Photos d'illustration
C'est plus de 1400 personnes sans-abris après la démolition de leurs maisons qui passent nuit à la belle étoile à Bibwa plus précisément au quartier Singa-Inga dans la. Commune de la N'sele.
Une information confirmée le mercredi 12 avril dernier par la Nouvelle Société civile congolaise qui s'est confiée à la Radio Okapi.
Selon cette structure, parmi les bâtiments détruits, il y a 260 habitations et un centre de santé.
La même source a rapporté que trois personnes ont trouvé la mort et 36 hangars ont été démolis lors de cette opération policière menée le 31 mars dernier.
Tout en qualifiant cette démolition d'arbitraire, la NSCC regrette que la destruction de ces maisons s’est aussi accompagnée des actes de violences et viol présumés.
De l'autre côté , le conservateur des titres immobiliers de la N’Sele déplore également cette opération mais il se refuse à tout commentaire.
Aucune information n’est disponible sur le commanditaire de cette opération. Les policiers qui l’ont exécutée n’ont présenté aucun document aux concernés.
Les victimes, des enseignants des écoles publiques, se lamentent et assurent que leurs maisons sont couvertes par des certificats d'enregistrement.

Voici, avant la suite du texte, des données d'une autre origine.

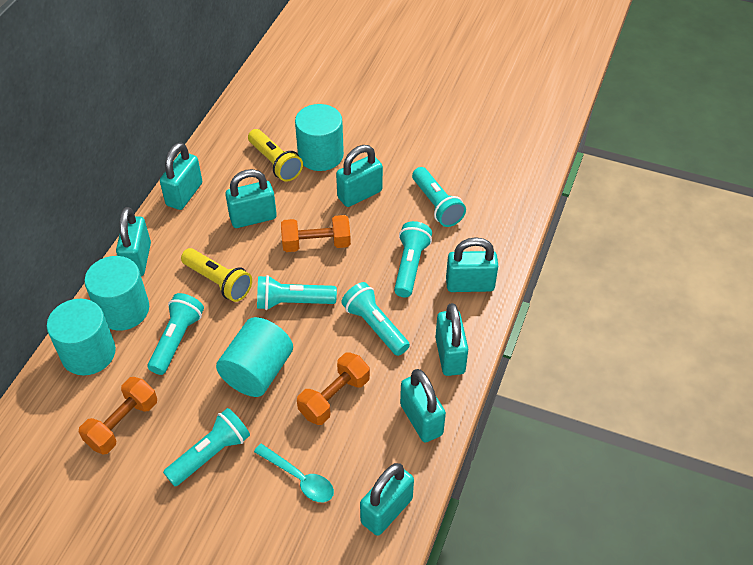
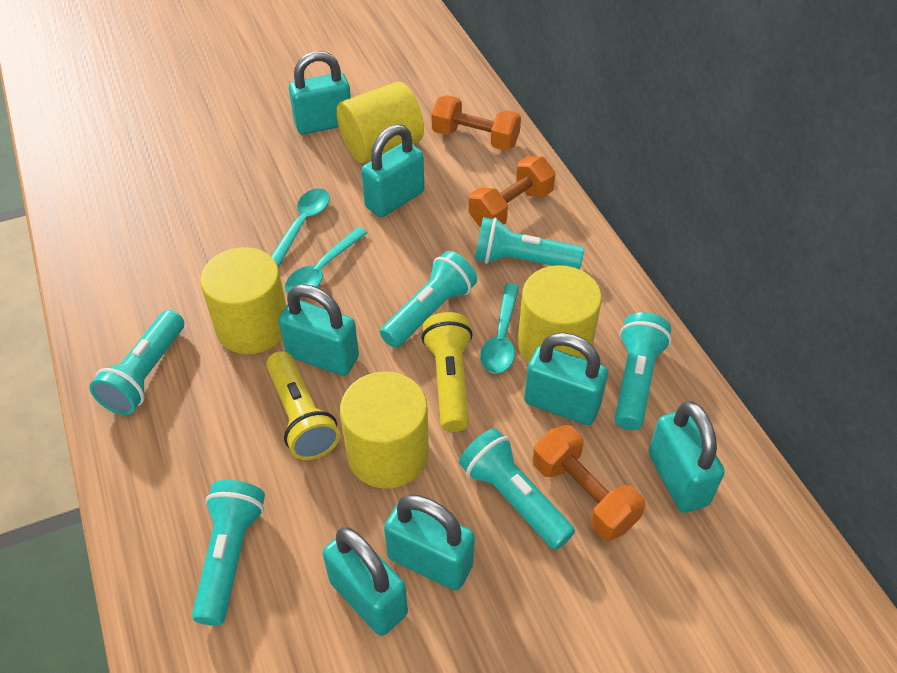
turquoise cylinder: 4 -> 0
turquoise padlock: 8 -> 7
turquoise spoon: 1 -> 3
yellow cylinder: 0 -> 4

« Nous n'avons pas été notifiés. On a vu des policiers avec des kuluna et des engins. C'est un terrain qui appartient aux enseignants acquis auprès d’un chef coutumier », a expliqué un de ces enseignants.

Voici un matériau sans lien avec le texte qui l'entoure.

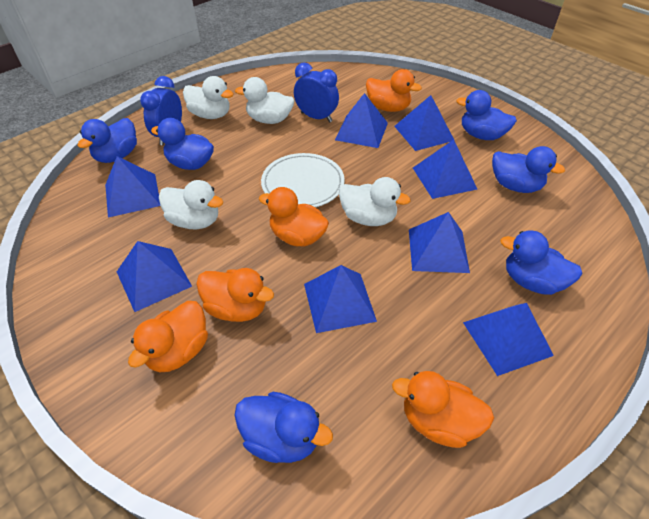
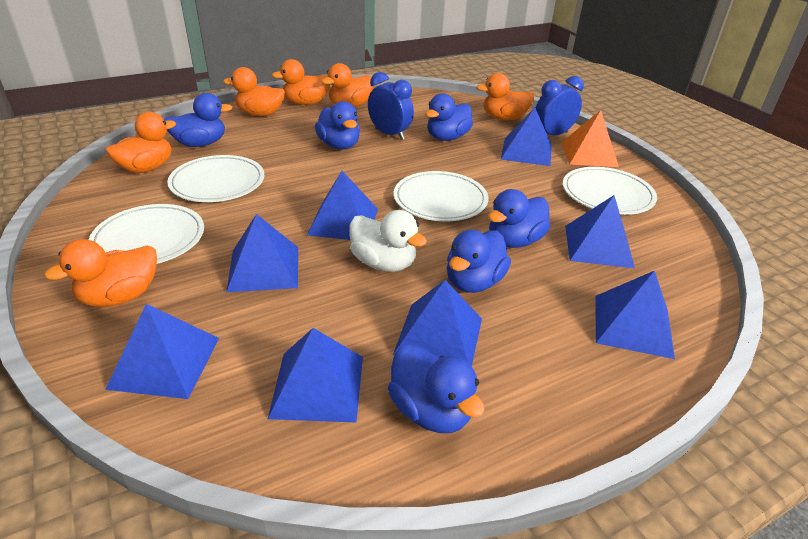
orange duck: 5 -> 6
orange pyramid: 0 -> 1
white duck: 4 -> 1
white plate: 1 -> 4

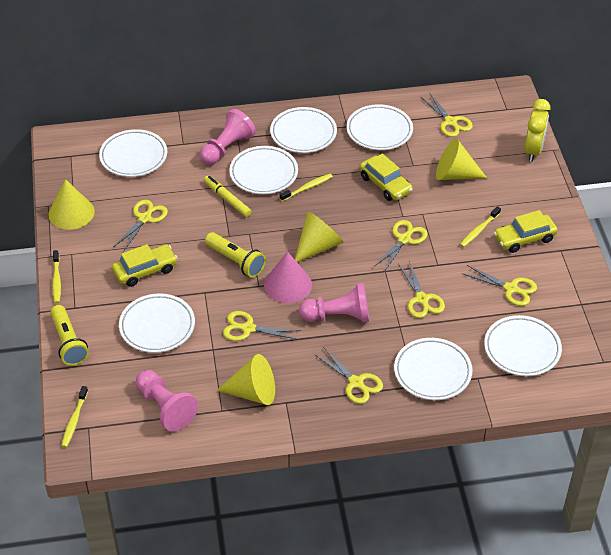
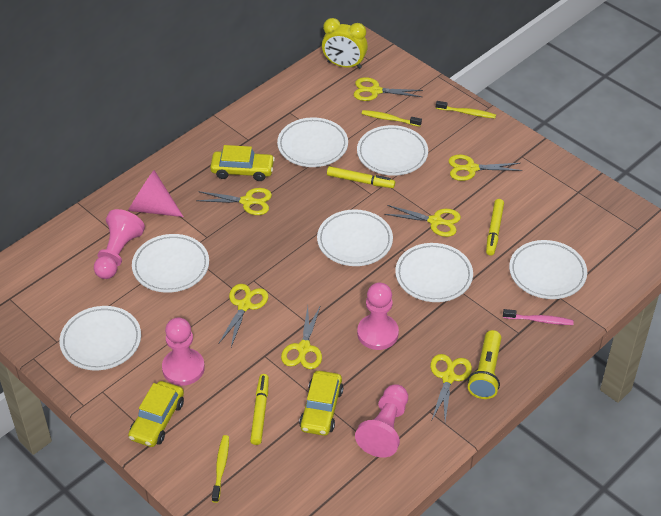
pink pawn: 3 -> 4
pink toothbrush: 0 -> 1
yellow cone: 4 -> 0
yellow flashlight: 2 -> 1
yellow marker: 1 -> 3
yellow toothbrush: 4 -> 3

Jusqu'à ce mercredi, un millier parmi les victimes dormaient à la belle étoile avec des enfants et leurs biens, exposés aux intempéries.
« Regarde ces maisons, je passe la nuit dehors avec ces petits enfants. Les policiers me touchaient partout et me demandaient d’écarter les jambes. J’ai refusé et ils m’ont brandi leurs armes avec menace de mort », a confié à la radio onusienne une femme, trouvée devant les décombres de sa maison.